I don't own Supernatural, nor do I claim to not have flipped-shit while writing this and asking, "Why is it always my favorite characters, Kripke?" a million times.
You've never been the kind of girl that takes things softly.
When the news of your daddy's death had shattered the whiskey bottles, you'd hid out in a tree for five days straight. Momma says she was worried sick about you; called for hours and hours but you were so far gone you never heard her. Just hugged the tree like it was your father and didn't cry. You haven't cried since the last time that Bill Harvelle walked out of the Roadhouse and didn't come back.
So you find it perfectly reasonable to cry now. After all, you're dying.
Ironically, it's the same kind of end a Winchester met once. Ripped apart by hounds from Hell with guts spilling onto the floor; yours are held in by an Ace bandage, at least. Dean had never gotten that luxury.
"We've got everything we need," you're saying; eye the way Sam is crying unabashed while Dean is somehow holding it together.
You tell them that if you've got this chance, then you have to take it. It's not as if you're going anywhere. Can't move your legs; never gonna be able to dance again like you used to while standing on your daddy's feet, Landslide playing in the background like some kind of lullaby you haven't heard for years.
It's kind of funny, actually. You would be thinking about childhood memories even when there's nothing but pain and sorrow all around you. Your only method of coping, is what you've surmised over the years. Think about better things and maybe you'll make it out of this.
You're not making it out of this.
Everyone says their goodbyes in their own way. Sam holds your hand between both of his; you forgot just how large the man is. "I'm sorry, for Duluth I mean. I never got to tell you that."
You snort; not like he ever needed to. It wasn't him. You're not Sam. It was that bitch out there who got your guts ripped out. Shoulda' known better than to act like the hero around that thing.
Vaguely, you wonder if Sam and you could've ever been friends. All your attentions had been on Dean, but it seems like maybe they should've been on Sam. He's so lost and it isn't fair and no one can help and you know what it's like to feel alone.

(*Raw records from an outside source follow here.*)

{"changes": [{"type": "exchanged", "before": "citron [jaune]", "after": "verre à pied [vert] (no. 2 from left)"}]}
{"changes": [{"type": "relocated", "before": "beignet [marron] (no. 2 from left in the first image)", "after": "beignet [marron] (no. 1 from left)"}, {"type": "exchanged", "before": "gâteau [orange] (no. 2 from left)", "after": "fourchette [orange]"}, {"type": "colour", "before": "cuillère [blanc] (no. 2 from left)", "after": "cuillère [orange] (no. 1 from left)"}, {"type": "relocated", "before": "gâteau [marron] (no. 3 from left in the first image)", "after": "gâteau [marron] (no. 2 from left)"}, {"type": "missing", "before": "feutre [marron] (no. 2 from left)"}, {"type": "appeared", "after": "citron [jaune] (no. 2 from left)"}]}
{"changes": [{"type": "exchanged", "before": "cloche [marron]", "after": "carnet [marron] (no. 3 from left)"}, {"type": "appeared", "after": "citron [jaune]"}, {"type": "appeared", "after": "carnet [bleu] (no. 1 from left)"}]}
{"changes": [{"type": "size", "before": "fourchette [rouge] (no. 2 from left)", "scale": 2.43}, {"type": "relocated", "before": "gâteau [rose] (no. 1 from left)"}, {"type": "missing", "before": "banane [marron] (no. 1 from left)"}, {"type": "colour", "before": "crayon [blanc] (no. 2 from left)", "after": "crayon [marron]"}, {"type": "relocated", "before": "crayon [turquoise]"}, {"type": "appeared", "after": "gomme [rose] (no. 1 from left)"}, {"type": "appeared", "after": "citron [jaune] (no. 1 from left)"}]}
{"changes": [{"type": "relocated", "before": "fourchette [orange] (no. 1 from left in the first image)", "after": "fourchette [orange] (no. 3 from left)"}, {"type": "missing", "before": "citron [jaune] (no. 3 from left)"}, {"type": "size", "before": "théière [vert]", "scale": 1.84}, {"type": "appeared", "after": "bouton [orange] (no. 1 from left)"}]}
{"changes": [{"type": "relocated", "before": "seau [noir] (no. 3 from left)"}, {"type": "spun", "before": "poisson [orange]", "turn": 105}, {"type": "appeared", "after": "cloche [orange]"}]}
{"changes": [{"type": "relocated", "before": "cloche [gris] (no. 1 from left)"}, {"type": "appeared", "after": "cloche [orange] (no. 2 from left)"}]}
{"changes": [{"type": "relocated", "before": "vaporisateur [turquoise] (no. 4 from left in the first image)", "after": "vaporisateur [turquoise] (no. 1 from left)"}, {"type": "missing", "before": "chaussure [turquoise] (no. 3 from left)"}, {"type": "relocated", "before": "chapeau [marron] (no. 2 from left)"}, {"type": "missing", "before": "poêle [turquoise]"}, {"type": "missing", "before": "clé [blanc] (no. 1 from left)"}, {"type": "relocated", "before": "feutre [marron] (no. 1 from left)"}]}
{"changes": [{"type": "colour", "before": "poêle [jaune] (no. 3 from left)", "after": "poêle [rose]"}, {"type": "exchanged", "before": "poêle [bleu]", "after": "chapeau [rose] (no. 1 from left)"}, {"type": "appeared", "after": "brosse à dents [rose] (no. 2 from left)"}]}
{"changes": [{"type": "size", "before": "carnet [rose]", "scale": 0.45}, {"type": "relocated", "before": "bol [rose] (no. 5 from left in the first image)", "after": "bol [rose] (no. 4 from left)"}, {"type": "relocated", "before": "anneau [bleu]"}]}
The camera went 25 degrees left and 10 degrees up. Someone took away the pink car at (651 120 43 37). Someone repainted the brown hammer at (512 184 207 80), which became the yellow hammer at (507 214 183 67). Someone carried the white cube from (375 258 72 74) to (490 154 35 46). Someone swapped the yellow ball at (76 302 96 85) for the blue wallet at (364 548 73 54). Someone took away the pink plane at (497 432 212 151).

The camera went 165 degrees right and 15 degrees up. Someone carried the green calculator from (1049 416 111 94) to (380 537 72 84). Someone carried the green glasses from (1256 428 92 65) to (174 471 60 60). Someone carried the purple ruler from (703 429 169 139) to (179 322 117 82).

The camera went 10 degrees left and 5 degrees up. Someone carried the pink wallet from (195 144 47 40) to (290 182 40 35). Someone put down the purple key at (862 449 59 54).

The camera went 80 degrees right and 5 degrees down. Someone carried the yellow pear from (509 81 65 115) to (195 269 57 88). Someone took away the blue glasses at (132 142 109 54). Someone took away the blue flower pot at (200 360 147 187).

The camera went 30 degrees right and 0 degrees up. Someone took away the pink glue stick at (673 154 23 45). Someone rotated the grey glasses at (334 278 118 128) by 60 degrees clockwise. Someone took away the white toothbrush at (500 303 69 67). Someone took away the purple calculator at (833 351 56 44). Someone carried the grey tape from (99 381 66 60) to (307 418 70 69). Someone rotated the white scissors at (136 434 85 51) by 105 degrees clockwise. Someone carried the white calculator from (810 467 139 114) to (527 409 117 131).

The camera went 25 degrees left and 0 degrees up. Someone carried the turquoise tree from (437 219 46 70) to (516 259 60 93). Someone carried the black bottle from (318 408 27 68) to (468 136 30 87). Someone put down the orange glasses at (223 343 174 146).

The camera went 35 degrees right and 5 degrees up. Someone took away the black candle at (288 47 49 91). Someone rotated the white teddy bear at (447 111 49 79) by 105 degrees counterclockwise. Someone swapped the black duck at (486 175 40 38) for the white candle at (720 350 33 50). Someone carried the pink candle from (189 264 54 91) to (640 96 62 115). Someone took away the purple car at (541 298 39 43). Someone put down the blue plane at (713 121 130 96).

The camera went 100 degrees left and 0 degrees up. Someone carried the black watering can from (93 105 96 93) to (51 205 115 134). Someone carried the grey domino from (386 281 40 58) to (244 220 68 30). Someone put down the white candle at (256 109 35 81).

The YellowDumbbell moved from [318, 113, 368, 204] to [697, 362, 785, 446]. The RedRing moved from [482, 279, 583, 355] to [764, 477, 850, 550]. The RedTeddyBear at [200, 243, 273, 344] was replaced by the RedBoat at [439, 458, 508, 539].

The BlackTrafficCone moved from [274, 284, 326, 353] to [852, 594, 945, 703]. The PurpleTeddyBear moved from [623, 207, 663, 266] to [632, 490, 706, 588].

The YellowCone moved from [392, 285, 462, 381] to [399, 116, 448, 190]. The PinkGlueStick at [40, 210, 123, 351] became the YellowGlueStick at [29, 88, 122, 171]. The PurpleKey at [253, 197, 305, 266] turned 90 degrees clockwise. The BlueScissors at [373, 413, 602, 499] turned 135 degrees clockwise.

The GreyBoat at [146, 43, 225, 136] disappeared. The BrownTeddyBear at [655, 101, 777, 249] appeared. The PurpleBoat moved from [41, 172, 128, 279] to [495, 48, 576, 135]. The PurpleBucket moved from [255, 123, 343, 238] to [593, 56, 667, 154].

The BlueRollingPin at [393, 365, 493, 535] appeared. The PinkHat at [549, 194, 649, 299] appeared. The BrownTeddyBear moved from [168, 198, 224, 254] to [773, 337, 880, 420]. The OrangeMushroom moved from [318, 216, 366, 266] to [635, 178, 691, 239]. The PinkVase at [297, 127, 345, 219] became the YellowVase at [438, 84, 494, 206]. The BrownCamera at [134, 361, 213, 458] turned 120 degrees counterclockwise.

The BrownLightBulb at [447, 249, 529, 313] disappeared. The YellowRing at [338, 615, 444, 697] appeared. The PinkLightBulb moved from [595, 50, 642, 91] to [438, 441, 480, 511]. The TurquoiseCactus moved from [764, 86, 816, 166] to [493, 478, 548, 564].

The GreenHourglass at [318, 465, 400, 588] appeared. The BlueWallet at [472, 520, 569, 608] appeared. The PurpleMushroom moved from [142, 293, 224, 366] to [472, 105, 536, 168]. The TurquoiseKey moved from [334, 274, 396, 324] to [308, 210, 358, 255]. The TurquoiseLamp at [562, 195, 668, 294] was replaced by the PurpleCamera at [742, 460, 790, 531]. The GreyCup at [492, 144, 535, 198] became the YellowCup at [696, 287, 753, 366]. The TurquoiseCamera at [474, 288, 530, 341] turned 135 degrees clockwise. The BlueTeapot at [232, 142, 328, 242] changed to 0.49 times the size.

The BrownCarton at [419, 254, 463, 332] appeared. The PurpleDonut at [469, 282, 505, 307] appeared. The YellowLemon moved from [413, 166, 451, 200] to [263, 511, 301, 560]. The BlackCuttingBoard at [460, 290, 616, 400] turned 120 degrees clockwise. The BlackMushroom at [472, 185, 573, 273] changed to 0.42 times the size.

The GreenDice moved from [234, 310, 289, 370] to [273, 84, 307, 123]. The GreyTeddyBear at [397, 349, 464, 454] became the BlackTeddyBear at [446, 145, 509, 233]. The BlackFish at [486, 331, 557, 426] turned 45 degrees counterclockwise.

You're so delirious your thoughts are blurring together.
"See you on the other side."
When you blink up at him, you really wish you hadn't. Dean Winchester doesn't cry. Neither do you, but you are, but Dean shouldn't be. "Probably sooner than later."
With the last of your energy, you smile; hand him the shotgun Rufus gave you before parting ways. "Make it later."
You'd always thought your first kiss with Dean would lead to a lot more. Maybe you'd both be drunk. He'd take you back to whatever Motel room he was staying in and fuck your brains out and then your girlish heroworship of a crush would be over. That was a long time ago though, and this is now. And in this now, he tastes like the blood in your mouth and you can feel his tears mixing with your own and the way he desperately holds you is terrifying.
As he breaks away, you turn to look at something, anything that isn't him. "Okay," he says, and, "okay," you say and that's that.
Momma won't leave. She's not going to let you die alone. Even when you beg, she says she's staying, and you feel her featherlight at your side. Will Dad be waiting for us? you wonder. Will I go to Hell? God knows you've sinned enough in your life to end up on the Rack. From the moment you lost your daddy, it's been one mistake after another.
When you tell Momma you love her too, it doesn't come out all the way. You're so tired; numb. Ready for this all to be over.
You see the light.
Waiting on the interim, you blink. There's so much undone and still here and you'd like to stay but you shouldn't. Really shouldn't… Then why do you turn your back on the light and walk the opposite way?